We handle this in two ways:

Suppressing redundant cache clears. During a sync operation, we disable WooCommerce’s automatic cache invalidation hooks and instead queue a single targeted cache purge once the batch is complete. The cache clears once for a batch of 500, not 500 times individually.

Batching the queue. We schedule the heaviest jobs (new product creation, variation updates) during the lowest-traffic window of the hour — typically the first few minutes after the sync starts — and spread updates over the remainder. If real traffic spikes during a sync, the job processing rate backs off automatically based on server load.

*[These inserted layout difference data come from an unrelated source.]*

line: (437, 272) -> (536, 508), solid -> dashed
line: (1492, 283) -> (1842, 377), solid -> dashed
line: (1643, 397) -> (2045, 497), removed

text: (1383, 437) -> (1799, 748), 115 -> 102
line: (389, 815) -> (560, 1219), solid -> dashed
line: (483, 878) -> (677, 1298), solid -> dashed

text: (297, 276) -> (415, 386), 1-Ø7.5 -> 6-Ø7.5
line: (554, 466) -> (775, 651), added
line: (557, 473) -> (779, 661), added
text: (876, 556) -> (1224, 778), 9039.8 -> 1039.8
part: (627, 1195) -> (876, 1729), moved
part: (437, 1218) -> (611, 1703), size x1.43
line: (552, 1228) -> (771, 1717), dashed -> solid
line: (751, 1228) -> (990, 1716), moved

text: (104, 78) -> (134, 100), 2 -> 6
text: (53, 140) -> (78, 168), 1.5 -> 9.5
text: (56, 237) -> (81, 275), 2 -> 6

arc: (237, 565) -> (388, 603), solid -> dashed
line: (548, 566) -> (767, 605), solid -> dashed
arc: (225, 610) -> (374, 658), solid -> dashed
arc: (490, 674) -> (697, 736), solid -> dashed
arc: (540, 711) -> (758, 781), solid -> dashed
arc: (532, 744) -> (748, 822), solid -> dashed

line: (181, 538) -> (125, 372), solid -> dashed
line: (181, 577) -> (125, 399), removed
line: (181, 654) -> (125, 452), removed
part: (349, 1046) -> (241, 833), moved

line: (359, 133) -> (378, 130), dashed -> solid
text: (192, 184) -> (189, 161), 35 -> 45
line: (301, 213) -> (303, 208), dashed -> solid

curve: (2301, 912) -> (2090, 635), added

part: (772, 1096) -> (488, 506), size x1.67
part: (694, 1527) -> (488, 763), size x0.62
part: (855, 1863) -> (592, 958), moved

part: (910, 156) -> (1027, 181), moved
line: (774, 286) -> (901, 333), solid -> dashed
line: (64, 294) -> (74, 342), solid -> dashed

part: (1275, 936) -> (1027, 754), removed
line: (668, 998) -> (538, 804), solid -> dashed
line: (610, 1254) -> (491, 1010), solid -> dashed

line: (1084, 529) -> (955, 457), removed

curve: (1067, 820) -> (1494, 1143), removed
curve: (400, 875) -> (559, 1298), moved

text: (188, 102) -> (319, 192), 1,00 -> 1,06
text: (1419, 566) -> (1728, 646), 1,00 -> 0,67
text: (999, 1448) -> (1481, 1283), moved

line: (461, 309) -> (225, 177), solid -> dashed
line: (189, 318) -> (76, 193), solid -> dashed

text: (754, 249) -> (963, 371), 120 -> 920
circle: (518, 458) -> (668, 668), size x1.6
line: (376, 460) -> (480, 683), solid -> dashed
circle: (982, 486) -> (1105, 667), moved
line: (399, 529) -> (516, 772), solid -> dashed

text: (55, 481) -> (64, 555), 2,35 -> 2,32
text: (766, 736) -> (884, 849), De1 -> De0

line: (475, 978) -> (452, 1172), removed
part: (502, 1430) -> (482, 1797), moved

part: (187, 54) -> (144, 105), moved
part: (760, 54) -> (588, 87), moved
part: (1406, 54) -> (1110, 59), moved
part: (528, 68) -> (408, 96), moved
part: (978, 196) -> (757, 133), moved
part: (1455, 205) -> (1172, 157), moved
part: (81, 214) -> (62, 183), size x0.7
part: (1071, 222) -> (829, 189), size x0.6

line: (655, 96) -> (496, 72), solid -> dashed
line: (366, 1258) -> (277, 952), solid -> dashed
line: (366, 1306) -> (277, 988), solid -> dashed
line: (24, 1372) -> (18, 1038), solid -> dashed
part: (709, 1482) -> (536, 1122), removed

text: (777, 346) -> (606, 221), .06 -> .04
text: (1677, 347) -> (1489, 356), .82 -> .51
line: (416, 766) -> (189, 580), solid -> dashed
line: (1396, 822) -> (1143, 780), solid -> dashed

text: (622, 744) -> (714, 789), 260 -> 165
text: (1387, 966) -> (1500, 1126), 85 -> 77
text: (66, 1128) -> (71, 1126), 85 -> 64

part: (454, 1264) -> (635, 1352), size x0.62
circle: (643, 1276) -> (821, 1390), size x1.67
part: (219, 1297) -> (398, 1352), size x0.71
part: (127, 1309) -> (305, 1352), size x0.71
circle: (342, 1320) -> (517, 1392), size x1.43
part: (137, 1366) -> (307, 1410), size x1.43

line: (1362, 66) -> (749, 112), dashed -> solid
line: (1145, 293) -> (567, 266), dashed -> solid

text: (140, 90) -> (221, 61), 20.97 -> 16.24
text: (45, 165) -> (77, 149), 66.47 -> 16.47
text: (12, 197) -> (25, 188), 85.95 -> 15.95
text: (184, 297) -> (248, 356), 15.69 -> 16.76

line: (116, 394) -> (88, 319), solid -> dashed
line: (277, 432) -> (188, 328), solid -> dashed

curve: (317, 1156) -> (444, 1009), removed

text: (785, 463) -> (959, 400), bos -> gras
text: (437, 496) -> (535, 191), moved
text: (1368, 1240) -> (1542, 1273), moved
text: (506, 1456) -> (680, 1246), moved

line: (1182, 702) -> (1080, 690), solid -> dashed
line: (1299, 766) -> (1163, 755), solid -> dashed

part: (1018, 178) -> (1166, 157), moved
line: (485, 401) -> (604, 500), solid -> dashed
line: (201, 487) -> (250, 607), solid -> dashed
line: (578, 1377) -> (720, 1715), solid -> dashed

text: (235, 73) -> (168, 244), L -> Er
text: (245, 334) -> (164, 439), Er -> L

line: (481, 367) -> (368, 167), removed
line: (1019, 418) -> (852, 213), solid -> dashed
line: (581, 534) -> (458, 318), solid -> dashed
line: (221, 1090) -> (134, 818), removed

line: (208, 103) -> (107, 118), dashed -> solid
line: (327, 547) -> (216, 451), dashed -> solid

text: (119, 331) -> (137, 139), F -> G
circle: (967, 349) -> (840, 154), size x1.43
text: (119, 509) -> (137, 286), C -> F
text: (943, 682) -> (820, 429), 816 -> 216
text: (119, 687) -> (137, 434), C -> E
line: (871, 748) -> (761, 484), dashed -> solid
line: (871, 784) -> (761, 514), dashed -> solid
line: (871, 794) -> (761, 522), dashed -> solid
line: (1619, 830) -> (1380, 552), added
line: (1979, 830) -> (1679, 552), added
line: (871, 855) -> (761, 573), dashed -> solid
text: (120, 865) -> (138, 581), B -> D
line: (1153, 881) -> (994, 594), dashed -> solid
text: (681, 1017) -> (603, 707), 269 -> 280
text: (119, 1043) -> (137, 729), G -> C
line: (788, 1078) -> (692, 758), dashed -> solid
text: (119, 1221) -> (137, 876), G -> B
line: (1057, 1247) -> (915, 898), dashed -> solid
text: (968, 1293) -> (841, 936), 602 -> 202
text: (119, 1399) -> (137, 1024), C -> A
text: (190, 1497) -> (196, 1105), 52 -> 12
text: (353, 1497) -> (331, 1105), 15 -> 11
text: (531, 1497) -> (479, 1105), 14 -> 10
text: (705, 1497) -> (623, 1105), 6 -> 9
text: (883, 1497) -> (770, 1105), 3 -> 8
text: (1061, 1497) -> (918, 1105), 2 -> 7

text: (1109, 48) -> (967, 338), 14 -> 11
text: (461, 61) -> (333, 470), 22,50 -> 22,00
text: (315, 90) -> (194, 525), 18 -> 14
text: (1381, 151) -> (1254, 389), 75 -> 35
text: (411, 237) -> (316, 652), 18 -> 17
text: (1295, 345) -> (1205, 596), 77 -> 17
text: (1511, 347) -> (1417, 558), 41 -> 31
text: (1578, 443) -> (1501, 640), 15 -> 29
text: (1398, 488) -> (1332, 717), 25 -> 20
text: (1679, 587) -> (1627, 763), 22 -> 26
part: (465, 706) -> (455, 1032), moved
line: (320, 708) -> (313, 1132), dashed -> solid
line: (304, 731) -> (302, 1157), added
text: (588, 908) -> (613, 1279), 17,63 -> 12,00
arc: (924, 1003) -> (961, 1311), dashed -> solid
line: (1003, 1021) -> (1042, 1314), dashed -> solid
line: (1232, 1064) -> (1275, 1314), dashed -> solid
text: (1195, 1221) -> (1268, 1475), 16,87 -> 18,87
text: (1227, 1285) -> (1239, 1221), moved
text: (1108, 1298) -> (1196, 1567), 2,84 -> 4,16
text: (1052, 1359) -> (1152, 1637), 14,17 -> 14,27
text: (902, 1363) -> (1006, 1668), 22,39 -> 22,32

The result is that a visitor landing on a category page during an active sync notices nothing different. The sync is happening, but it’s happening in the background, politely.

What We Monitor

A system this automated only stays reliable with proper observability. We track:

Sync completion rate. Did the last sync run complete? How many products were processed? How many failed? We alert if the failure rate exceeds a threshold or if a sync hasn’t completed within a reasonable window.

Data anomalies. If a sync run would affect more than 20% of the catalogue in a single pass — prices all changing simultaneously, thousands of products disappearing — we flag it for manual review before applying. The most likely explanation is a supplier data error, not a genuine mass update.

Price drift. We log a sample of pricing calculations on every run and alert if the applied prices are outside expected ranges. This catches both supplier data errors and ruleset misconfiguration before customers see wrong prices.

Queue depth. If jobs are piling up faster than they’re being processed, something is wrong — either the server is overloaded or a job is failing repeatedly. The queue depth metric surfaces this early.

What This Makes Possible

The business outcome is straightforward: Mr. Banny’s catalogue reflects reality within an hour of any change at the supplier. When a product goes out of stock, it shows as unavailable. When prices change, the store price updates automatically according to the margin rules. When new products arrive in the warehouse, they appear in the store.

This removes an entire category of operational work — manual price updates, stock checks, product maintenance — and replaces it with a system that runs 24 times a day without anyone touching it.

The engineering investment was significant. But it was a one-time investment in infrastructure that has run reliably since 2022, processing millions of product updates without manual intervention.

The Broader Lesson

Every serious e-commerce integration eventually bumps into the same problems: scale, reliability, and the gap between what a plugin can do and what your business actually needs. Off-the-shelf solutions are designed for the common case. When your case isn’t common, you need something built for your specific requirements.

The patterns in this architecture — delta synchronization, background job queuing, staged application, observability — apply beyond WooCommerce. They’re the same patterns used in any data pipeline that needs to be both fast and reliable.

If you’re dealing with catalogue integrations, warehouse synchronization, or any external data feed that your store depends on, the question isn’t whether to build something custom. It’s whether the business justifies the engineering investment. For Mr. Banny, it obviously did. For most stores doing meaningful volume with a supplier dependency, it usually does.